В своём исследовании творчества Новикова-Прибоя Л. Г. Васильев[7] сравнивает два письма, написанные почти одновременно. В письме родным от 5 сентября 1902 года заботливый и понимающий, чем утешить сердце матери, сын подробно рассказывает о своих хороших отношениях с «начальством». А в письме Герасимову Алексей Новиков признаётся: «В голове всё перепуталось и получился какой-то хаос. Весь смысл своей жизни я потерял. Ранее я работал, как вол, и ничего не рассуждал: для чего работаю, для чего живу и т. д. Теперь ко всему отношусь скептически, одного шагу не могу шагнуть без сомнения».

«Этот скепсис, — пишет Васильев, — был у Новикова началом патриархальных представлений, началом его перехода к революционному миропониманию». С этим утверждением невозможно не согласиться, и в этом убеждают нас не только другие строки из этого же письма, но и вся последующая жизнь баталера Алексея Новикова.





В письме Герасимову он продолжает рассуждать: «Куда идёт весь продукт труда нашего?

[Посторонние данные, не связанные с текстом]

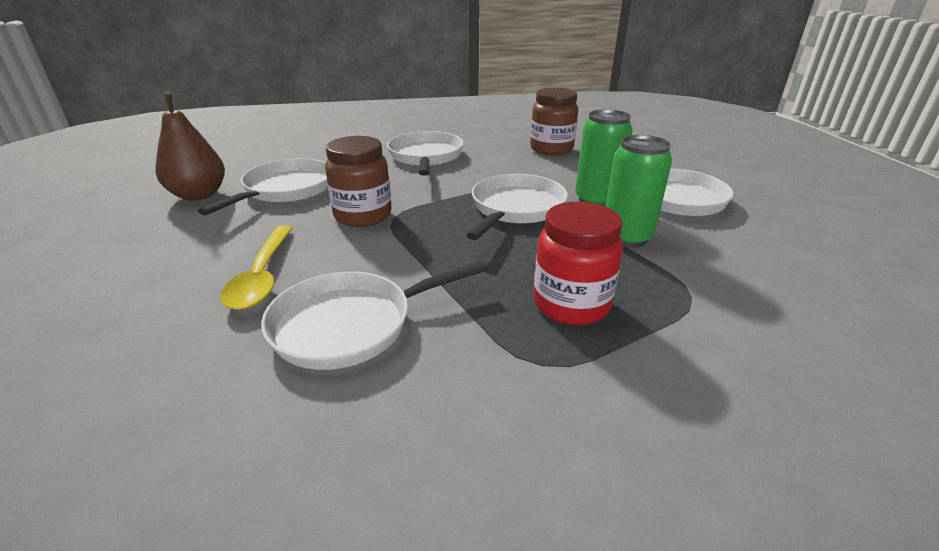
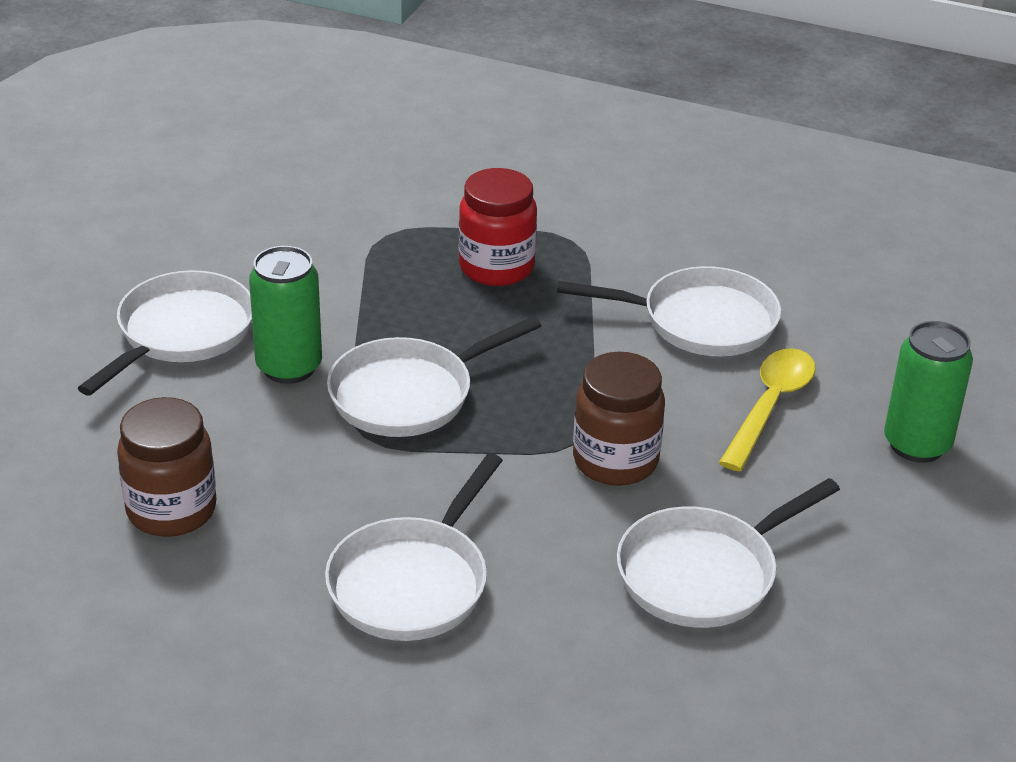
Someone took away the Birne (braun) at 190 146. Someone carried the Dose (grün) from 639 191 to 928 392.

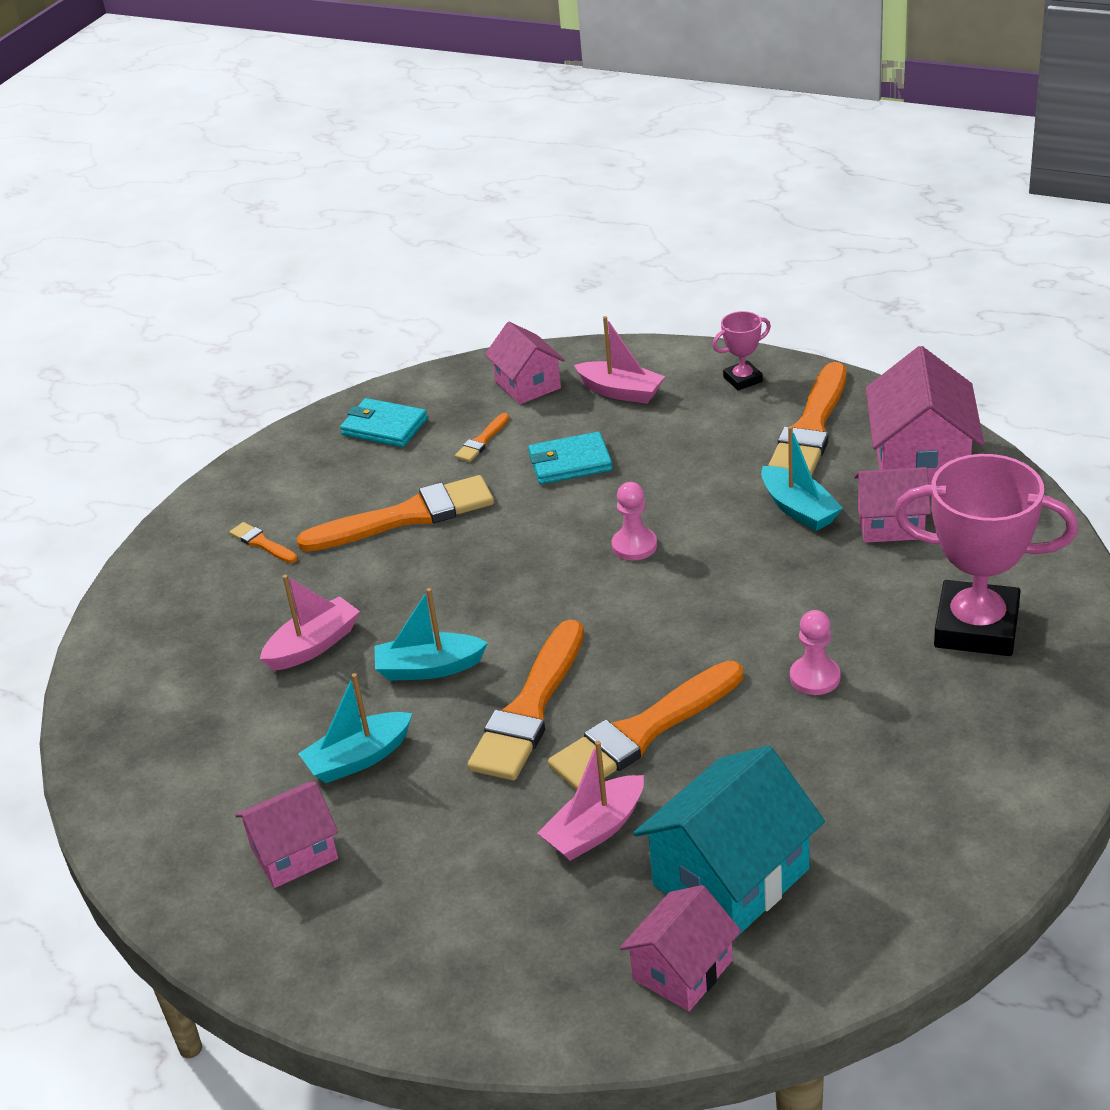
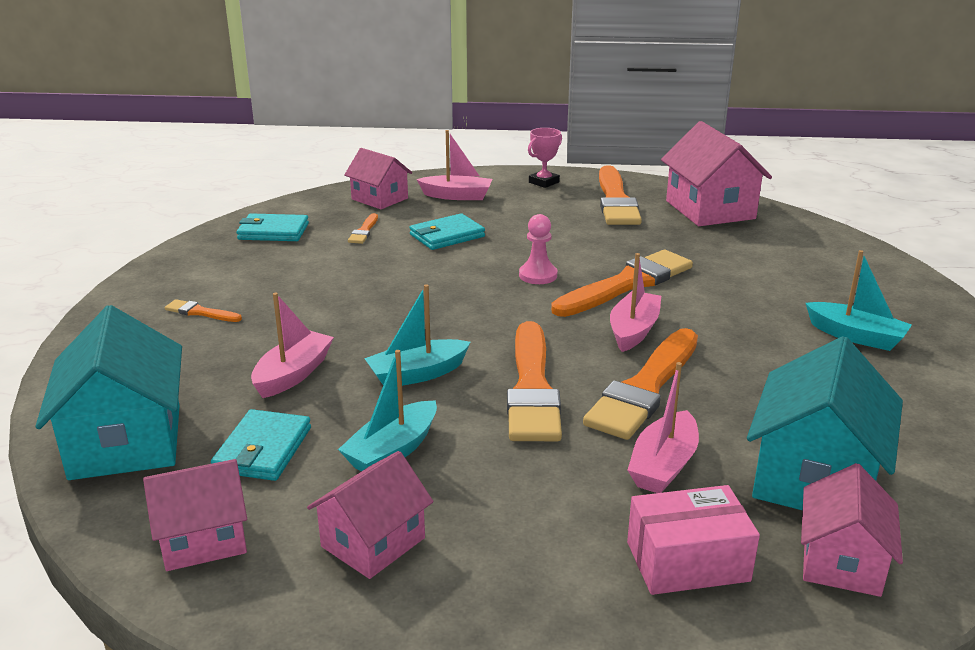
Someone took away the Bauer (rosa) at 815 652. Someone took away the Pokal (rosa) at 986 555. Someone put down the Haus (türkis) at 108 392. Someone put down the Geldbörse (türkis) at 261 445. Someone put down the Boot (rosa) at 635 302. Someone put down the Schachtel (rosa) at 693 540. Someone carried the Pinsel (orange) from 395 513 to 622 283. Someone carried the Boot (türkis) from 802 478 to 859 300. Someone carried the Haus (rosa) from 892 505 to 195 515.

Ранее я думал, что это всё так и надо и не может быть иначе, а теперь явилось какое-то сознание, и я вижу, что моим трудом злоупотребляют те, кому необходимо надо разукрасить свою грудь, плечи и т. д.».

«Какое-то сознание» толкало молодого матроса всё больше и больше погружаться в книги. «Дарвинизм», «Происхождение органического мира», «Доисторический человек»… А ещё Горький, Толстой… Это вам не «Бова Королевич»…

Прочитанное словно снимало пелену с глаз, но при этом воспринимать жизнь — сложную, многомерную, необъяснимую в своих противоречиях — становилось всё труднее. И книги не давали ответа на все вопросы, а рождали новые, погружая в манящую бесконечность знания, как в загадочную бесконечность Вселенной.

Через два года службы выпало матросу Новикову съездить домой на побывку. В «Цусиме» он напишет об этом так:

«Это было ранней осенью, когда зелень уже начала покрываться багрянцем и золотом. Моё появление в семье было праздником и для меня, и для моих родных. Все жители села приходили полюбоваться матросской формой, невиданной в наших краях: фланелевой рубахой с синим воротником форменки, брюками клёш навыпуск, серебряными контриками на плечах, атласной лентой, обтягивающей фуражку, золотой надписью — название корабля. Дети старшего брата, Сильвестра, а мои малолетние племянники и племянницы — Поля, Егор, Маня, Анета, Ваня, Петя — смотрели на меня с таким удивлением, как будто я свалился к ним с неба. И сыпались бесконечные вопросы: широкое ли море, какова его глубина, видел ли я в нём трёх китов, на которых держится земля, какой величины корабль, на котором я плавал. Я объяснял им, а они от изумления восклицали:

— Ой, ой! Месяц нужно плыть до берега!

— Вся колокольня наша может утонуть! Ух!

— Эх, вот так корабль! Всё село наше может забрать!

А моя мать помолодела от радости. Она каждый день наряжалась в платье, в котором ходила только в церковь. Я смотрел на неё и думал: „Где предел материнской любви?“ Она приберегла для меня бутылку малинового сока, совала мне яблоки или горячие пышки. Но больше всего меня удивило её обращение со мной на „вы“. Я протестовал против этого, но она отмахивалась руками:

— Нет, нет, Алёша, и не говорите. Я ведь из Польши. Все правила знаю побольше, чем здешние женщины. А вы теперь вон какой стали. Ни в одном селе такого нет.

Она думала, что я нахожусь в очень больших чинах, и я никак не мог разубедить её в этом.

— Ах, господи, не дождался старик сына, помер. Что бы ему ещё два с половиной годочка протянуть! Вот уж он был бы вами доволен…

Ласково, как отдалённый напев скрипки, звучал для меня её голос, а кроткие голубые глаза мерцали радостью».

7

Васильев Л. Г. Алексей Силыч Новиков-Прибой: очерк творчества. Саранск, 1960.